認知症ドライバー

2022/02/26

 蒼野が今日読んだ記事に、「今年の5月から、高齢ドライバーの認知機能の評価が変わる」というニュースがありました。その変更点で、蒼野が気になることがあったので、今日はそれについて、お伝えしておこうと思います。

 その変更点ですが、違反・事故などの履歴があれば、まず実技試験を受けることになったことです。認知機能テストと運転技術は相関していないと言われるため、これは良いことだと思います。実技が問題なければ、次に認知症の試験に進みます。試験の結果で今までは、認知症、軽度認知障害(MCI)、正常、の3つに、結果で分けられていました

 しかし、問題だと思うのは、今回から『認知症と、そうで無いもの』の2つに分けられるようになったことです。認知症とMCIの、交通事故リスクはあまり変わらないことが、わかっています。認知症で免許取り消しになるのは当然ですが、正常+MCIが同じ括りで、今まで通り、運転して良いことになっているのです。これには驚きました。事故リスクが増える判断だと思うからです。

 前回は、MCI と診断されたら、6か月後に医療機関で進行の有無の確認をすることが、MCIが運転できる条件になっていたのが、今回は無くなっているのです。アルツハイマーにしても、認知症は、ある程度進行してくると、比較的短期間に症状が進むことも多いのです。免許更新が、3年ごとであれば、MCIの診断から最長で3年間、運転できることになってしまいます。

 2015年くらいから、高齢ドライバーの事故は、かなり報道されるようになってきました。ブレーキとアクセルの踏み間違いとか、高速道路逆走といったトラブルもお馴染みです。認知症が疑われる場合は、運転して欲しく無いというのが、皆様の気持ちでは無いでしょうか?

 しかし自分が高齢になった時、しかも田舎で、公共交通機関の便が悪い時、車を運転するのが大好きな場合などに、ちょっと認知機能の点数が悪かったからと言われて、免許を取り上げられるとしたらどうでしょうか? 実際には運転をやめてもらうのが難しい人は沢山おられ、家族がやめさせようと思っても、上手くいかないことを、蒼野は臨床の現場で色々と経験させてもらっています。

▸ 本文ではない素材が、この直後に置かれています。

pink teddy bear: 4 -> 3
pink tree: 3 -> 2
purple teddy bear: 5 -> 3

 蒼野は認知症専門医なので、やたらと車を擦って、マイカーが傷だらけになっているので、おかしいと思うと、ご家族が連れて来られたり、免許更新のテストが出来なかったため、診断書が必要ということで受診されたりする患者様が沢山おられます。

 MRIや認知機能検査を行うと、確かに認知症であることが多く、免許返納するようお話しすることも多いのです。しかしすんなり受け入れられる患者様はごく一握りです。受け入れてくれる患者様は、ちゃんと自分の状態を認識されていて、リスクが理解できる方なので、むしろ認知症の程度は軽い方がほとんどなのです。

 進んだ認知症の方は、薬を出しても、家族がしっかりしていなければ、飲むのを忘れてそのままになってしまったり、次回来院されるときに、車を運転して来られたりするのです。それが危ないことだという認識もなく、運転してはいけないということさえ忘れてしまうからです。

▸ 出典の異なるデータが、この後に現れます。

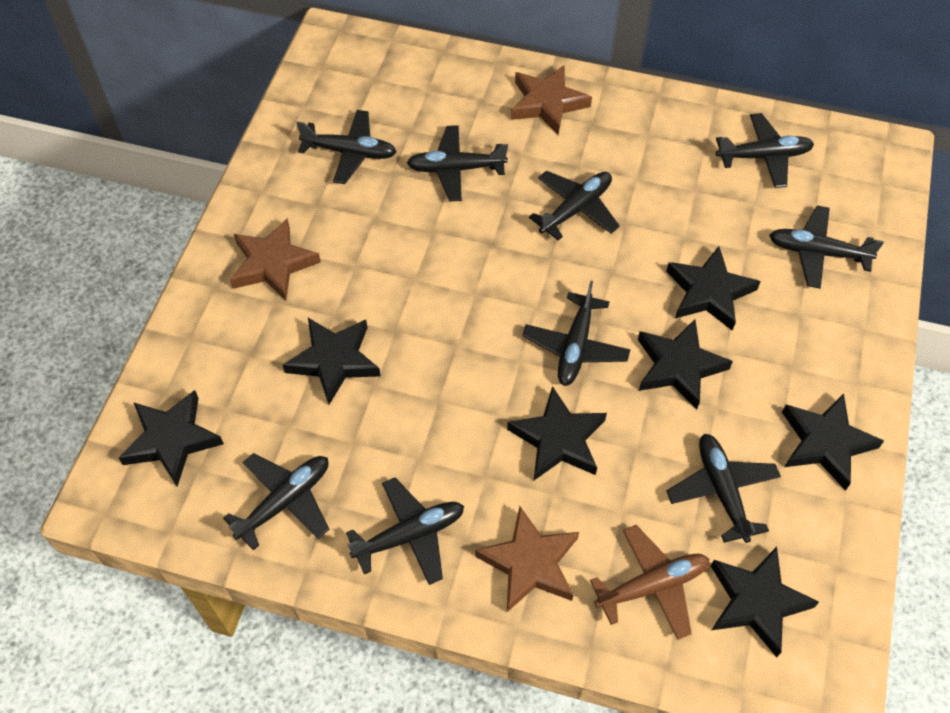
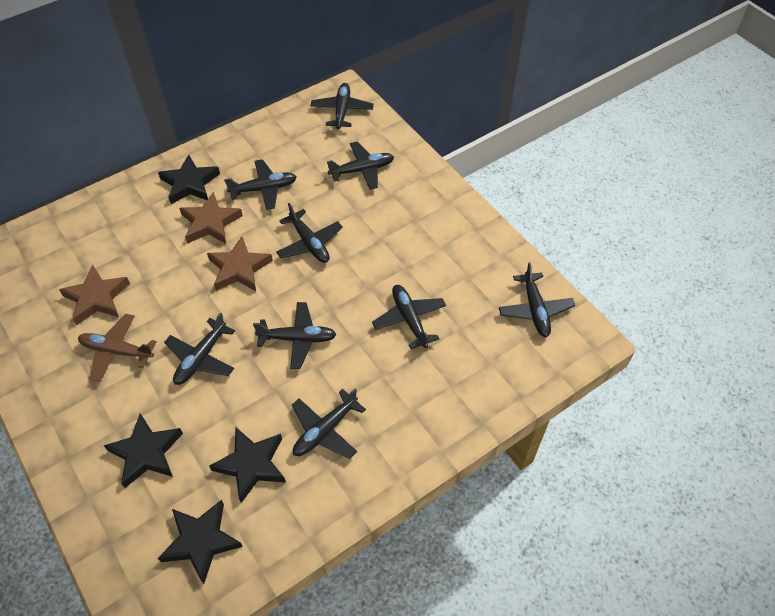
black star: 7 -> 4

 2025年には団塊の世代が75歳以上に突入してきます。今まで以上にこういった問題は出てくるように思います。独居や、夫婦のみの世帯も増えていて、認知機能低下に気づきにくい場合や、ご家族が気づいていても、病院を受診しない患者様や、家族や病院で、免許返納を勧められても、素直に従えない患者様などは、沢山おられると思うからです。

 2019年4月に池袋で起きた事故を発端に 85歳以上のドライバーによる事故は現在減少傾向です。報道によって、ご家族の意識も少し変わってきたためか、免許返納も増えている様子です。年齢別の返納率は、2019年には65歳以上で3.1%、75歳以上で6.2%、85歳以上で14.4%となっています。

 しかし、65歳以上の高齢者は63%が運転しており、男性は86%が運転しています。一方認知症有病率は16.7%で、6人に1人程度になっており、このことから、世の中には認知症ドライバーが、普通にそこらじゅうで運転していると認識しておく必要があるのです。運転は生活に欠かせないものの一つになっている場合があり、認知症の疑いのある方のうち、約40%が運転を継続しているという調査結果もあります。

 現状、西洋医学では、認知症を治す薬は出ていません。日本で認可されている認知症薬は、4種類あるのですが、病状の進行を半年遅らせる程度の効果しか無く、フランスなどでは、効果がないとして、保険収載から外されたと聞いています。

 またこれらの薬は、軽度認知機能障害(MCI)を改善するというデータもありません。しかし、近所のクリニックで、高齢者が物忘れの相談をすると、MCIの状態であっても、安易に処方されていることも現状、沢山見かけます。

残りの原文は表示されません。